Come on Kent, you're gonna liken inverted flight to unusual attitudes? There is a little tiny difference...you're upside down!
Ever been upside down in an airplane? Lemme tell ya, there is a STRONG urge to right yourself, and it really takes no thought to get those ailerons out there to do so in a hurry. Proper unusual attitude recovery techniques will work even if you're inverted, too.
Perhaps, but without training on how to avoid the towers, then we're not specifically training every possible scenario anymore.
Oh come on. Something's in front of you. Turn left, turn right, climb, whatever. A monkey could figure out building avoidance. Then again, it's not that hard to read the MEF's for your route and stay above them either.

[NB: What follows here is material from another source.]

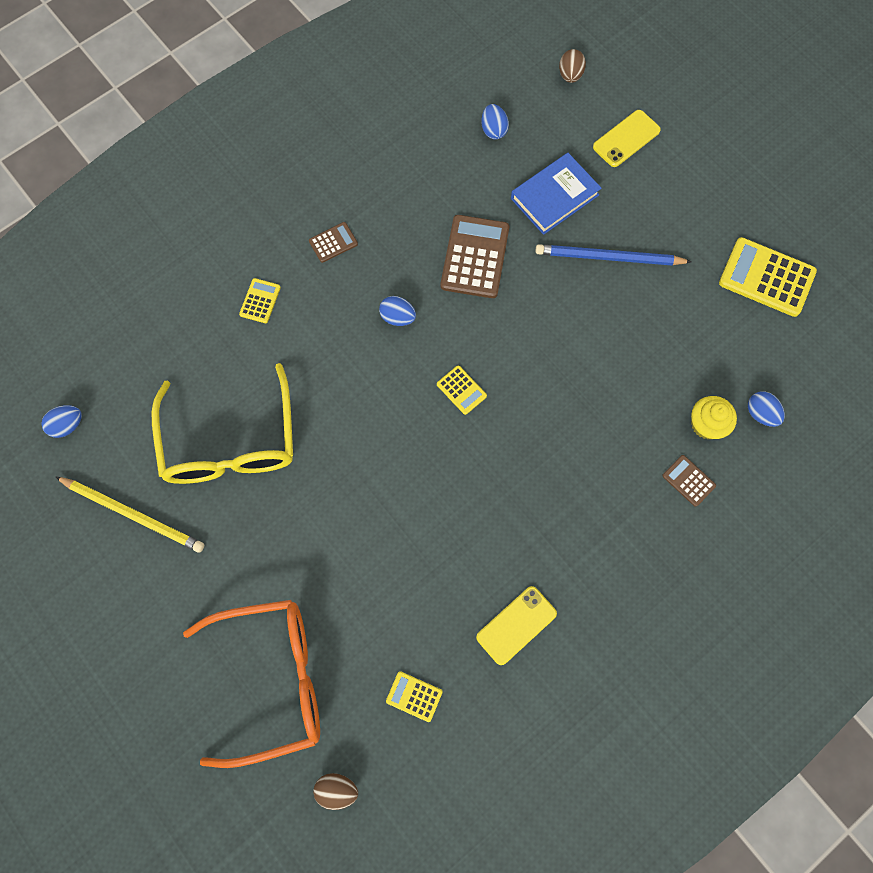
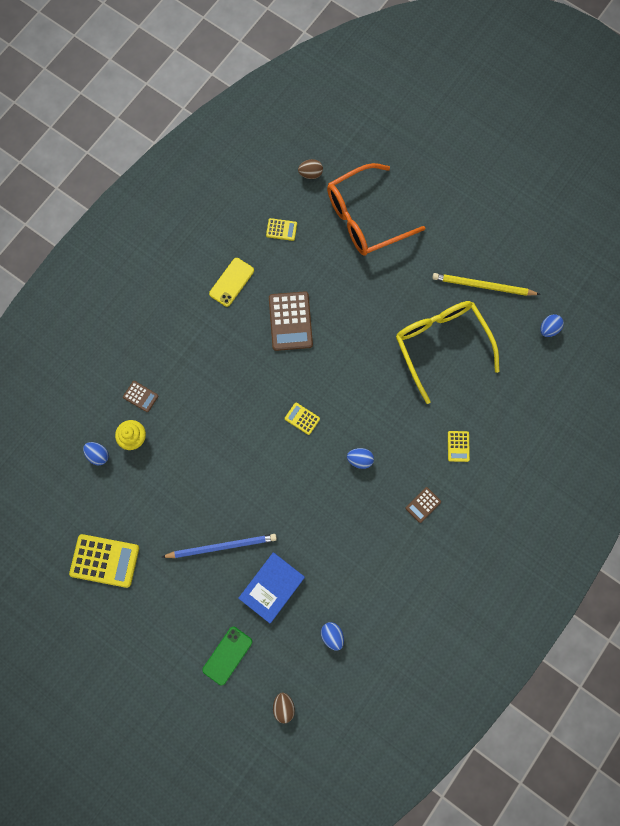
camera: 165 degrees right, 5 degrees up
(475, 257) = (318, 520): brown calculator -> brown calculator (290, 321)
(626, 139) = (227, 655): yellow phone -> green phone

Afterall, if someone had taught building avoidance to Lidle....
Maybe they should have taught him airplane avoidance.
Yes. PPs are told how to avoid spins, and shown to keep the rudders level. But if one enters a spin? Screw him, he should have paid more attention during the training, he gets to die?
Not if he was paying attention. Spins require two things: Uncoordinated flight and a stall. So... Fly coordinated, and don't stall, and there's no way you can spin. Part of the reason the various maneuvers are valuable is to teach how to fly coordinated and not stall in various flight regimes. Steep turns, for example, can teach you the effect of turns on a stall.
Since we're advocating teaching pilots how to avoid every scenario, lets teach them spins too.
We're not teaching pilots how to avoid every scenario. We're teaching them mastery of the airplane.
Ask around, what the hardest parts of the PP training was. Most people will say the majority of time was spent learning to land properly (which is necessary, obviously), followed by either S-turns or Steep turns, and the rest of the ground reference after that.
Again, are you kidding? I'd bet money that power-on stalls are way above steep turns and ground reference maneuvers in the list of most people's difficulties after landing.
For those who have no desire to learn more, they're gonna be stuck as mediocre pilots, under the current system, or under the good system.
No... They'd be mediocre pilots under the "good" system. Under the current system, they're mediocre non-pilots.
Only one friend, and I'm not aware of any night flight allowed with LSA, and I believe recreational is limited to 50nm. Who wants to fly like that?
Not me... But that's why additional training (ahem) allows you to move from Rec or Sport up to Private.
Riiight, because not knowing how to do a turn around a point will suddenly make their airplanes plummet out of the sky.
Frankly, anyone who can't do a turn around a point is not flying an airplane, the airplane is flying them. It's a simple maneuver that simply takes an understanding of the factors involved (winds aloft and groundspeed) which need to be known anyway. It also teaches division of attention (ground track, traffic watch, altitude check, lather, rinse, repeat.)
cheaper tie down spots, cheaper hangars
Demand goes way up, supply has trouble keeping up. You really think they're gonna get cheaper?
I will grant you that we need more pilots. Making it *easier* is not the way to go. Making it *cheaper* is. There's already too many bad pilots who have slipped through the cracks in our current system, and you want to make those cracks bigger? That will simply lead to more accidents, higher insurance costs, bad press, bad public perception, more closed airports...
Flying is a challenge. As such, getting the certificate should be a challenge. Not overly challenging, but enough to keep the people who would not be good pilots OUT. This is not "elitist" it's realist. The people who shouldn't be pilots... Well, shouldn't be pilots!
I'm sure my perspective on this is somewhat colored by the people I have to work with on a regular basis. I never knew how many stupid losers there were in the world until I was a truck driver trainer. I try to take all my trainees flying at some point or another, and while some of them would be OK pilots, the majority would not. Yeah, I really love hearing what a great time they had when they call all their friends and family and talk about it, but it makes me cringe when I hear a guy who doesn't even know which way north, south, east, and west are talk about how he's gonna be a pilot someday too. (And then spaces out and doesn't realize he missed the turn to I-65 south until TOLEDO, 220 miles further down the road, and gets into an accident trying to get back on track.)
More pilots would be great. Handing out pilot certificates like driver's licenses would NOT.